Spotify API Access Tokens after 60 Minutes - How to Reset to Keep Webapp Working

Question

I have a hobby Python/Flask web application on PythonAnywhere.com to develop functionality that Spotify doesn't natively support. My web app works as expected after manually reload the web app (via the "Web" tab on PythonAnywhere). However, the problem I'm encountering is that after a period of time, when API calls are made via the front-end web pages, an "Internal Server Error" is returned.

I traced the problem and found the calls to the Spotify APIs were returning a 401 error response after about an hour - and then found that Spotify access tokens only last 1 hour.

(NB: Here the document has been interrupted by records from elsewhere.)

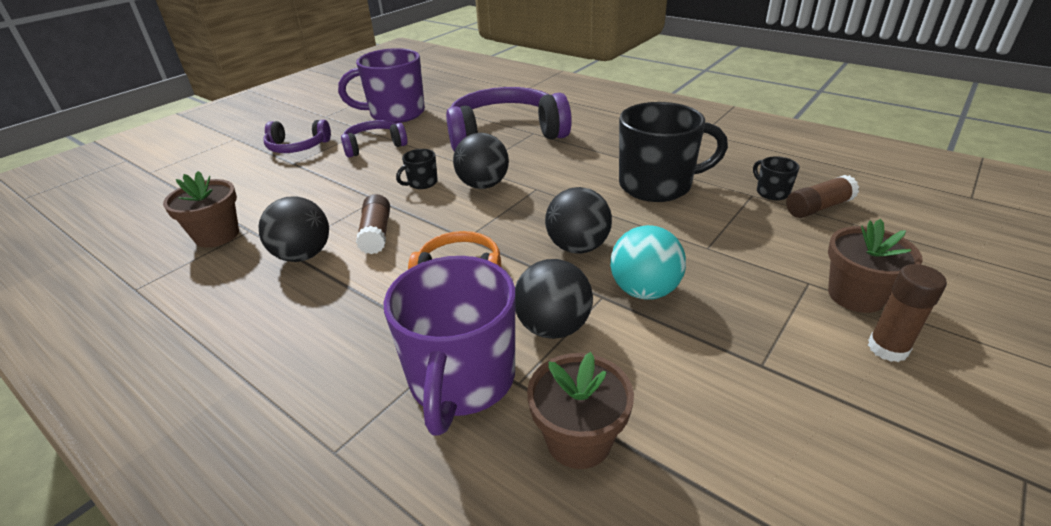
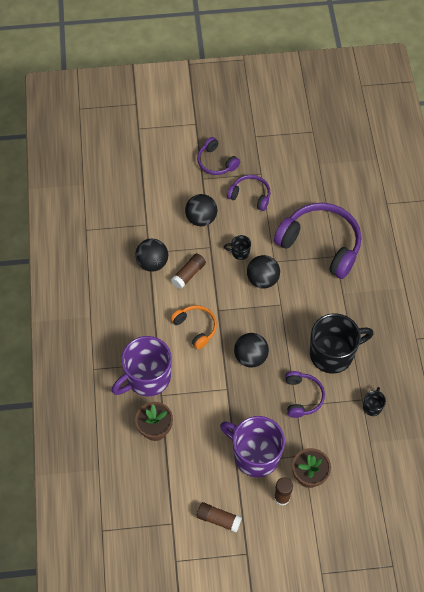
camera: 45 degrees right, 25 degrees up
(217, 235) = (132, 217): brown flower pot -> none
(395, 114) = (291, 168): purple mug -> purple mug (255, 455)
(553, 327) = (195, 385): black ball -> black ball (201, 218)
(644, 290) = (244, 401): turquoise ball -> none
(657, 185) = (333, 354): black mug -> black mug turned 60 degrees counterclockwise
(698, 235) = (302, 397): none -> purple headphones
(818, 207) = (375, 433): brown glue stick -> brown glue stick (218, 519)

One troubleshooting theory was that maybe pythonanywhere.com was only running the code to refresh my access tokens once (when reloading the web app), so then they would expire after 60 minutes. So I tried making the access token refresh into a function, and then calling that function from other functions that make the API calls. But this didn't work, but here's below is my code to show what I did.

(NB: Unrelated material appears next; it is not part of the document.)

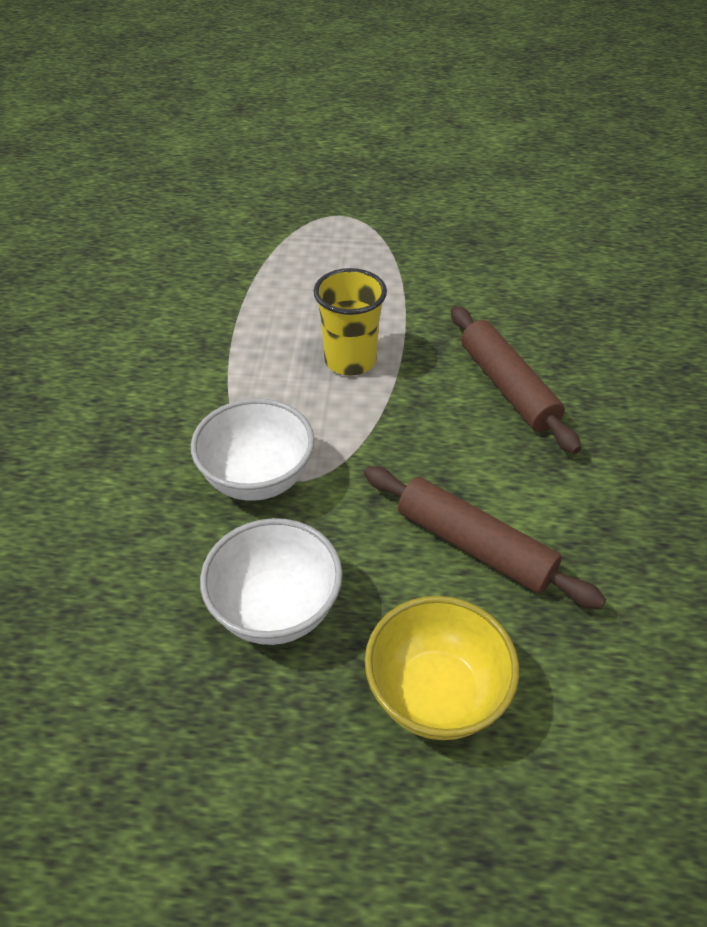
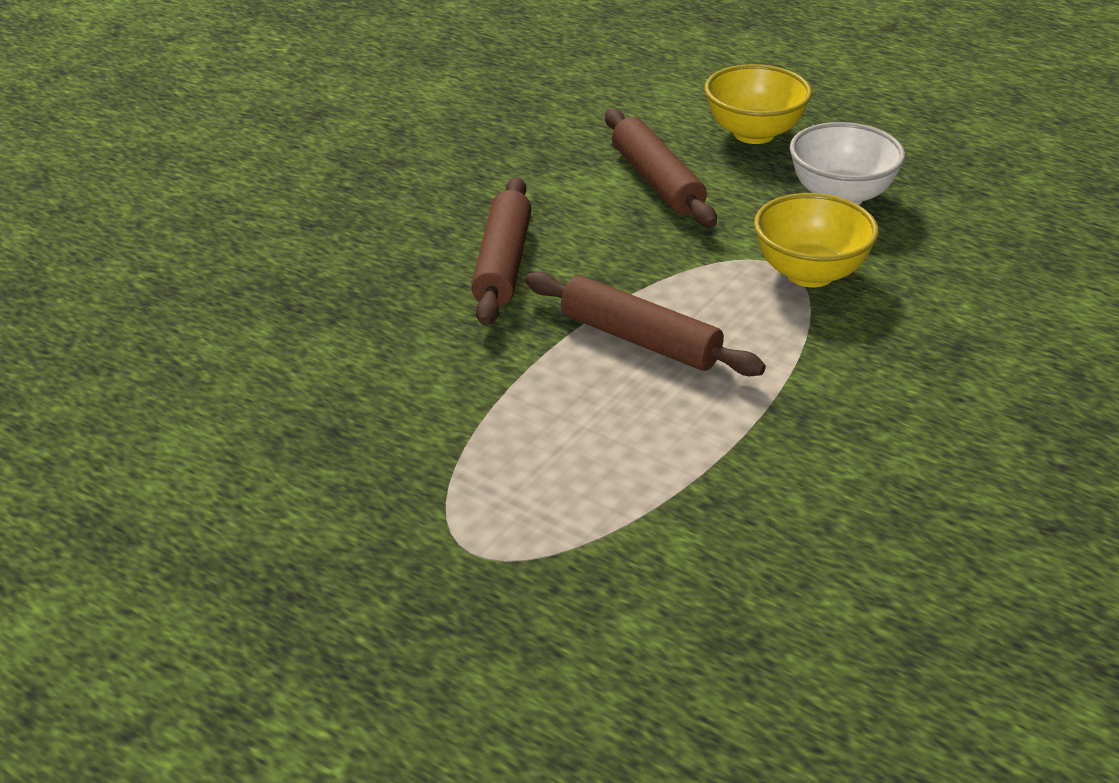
camera: 150 degrees left, 10 degrees down
(257, 479) = (810, 273): white bowl -> yellow bowl
(350, 361) = (640, 340): yellow cup -> brown rolling pin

My only remaining theory now is that the web server only gets the access tokens once (when the web server is refreshed) - but I'm not quite sure how to troubleshoot that.

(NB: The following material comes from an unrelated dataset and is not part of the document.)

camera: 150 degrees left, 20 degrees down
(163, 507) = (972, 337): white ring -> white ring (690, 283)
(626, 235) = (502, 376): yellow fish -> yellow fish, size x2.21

Any thoughts on that theory, or other avenues I should explore so that I don't need to manually restart the web server to get my app to work?

set variables

AUTH_URL = 'https://accounts.spotify.com/api/token'
BASE_URL = 'https://api.spotify.com/v1/'

Code to get access token and return headers for the API call

auth_response = requests.post(AUTH_URL, {
    'grant_type': 'client_credentials',
    'client_id': CLIENT_ID,
    'client_secret': CLIENT_SECRET,
})


def setHeaders():
    try:
        auth_response.raise_for_status()
    except requests.exceptions.HTTPError as e:
        print("!!!Error setting auth_response. System detail:")
        print(e)
        raise

    # convert the response to JSON
    auth_response_data = auth_response.json()

    # save the access token
    access_token = auth_response_data['access_token']

    headers = {
        'Authorization': 'Bearer {token}'.format(token=access_token)
    }

    return headers

function that makes the call to Spotify API that returns all playlist for a user:

#API GET link: https://api.spotify.com/v1/users/{user_id}/playlists
def getRawPlaylistMetadata(username,offset_value=0):

    headers = setHeaders()

    r_list = []
    result_limit = 50
    #print(offset_value)

    params = {'offset': offset_value,
              'limit': result_limit}

    r = requests.get(BASE_URL + 'users/' + username + '/playlists', \
        headers=headers,params=params)

    response_code = str(r.status_code)

    sys.stderr.write("\nr response code=" + response_code + "\n\n")

    r = r.json()

    try:
        r_list = r['items']
    except KeyError:
        print("Getting all of Spotify user's playlist metadata failed.")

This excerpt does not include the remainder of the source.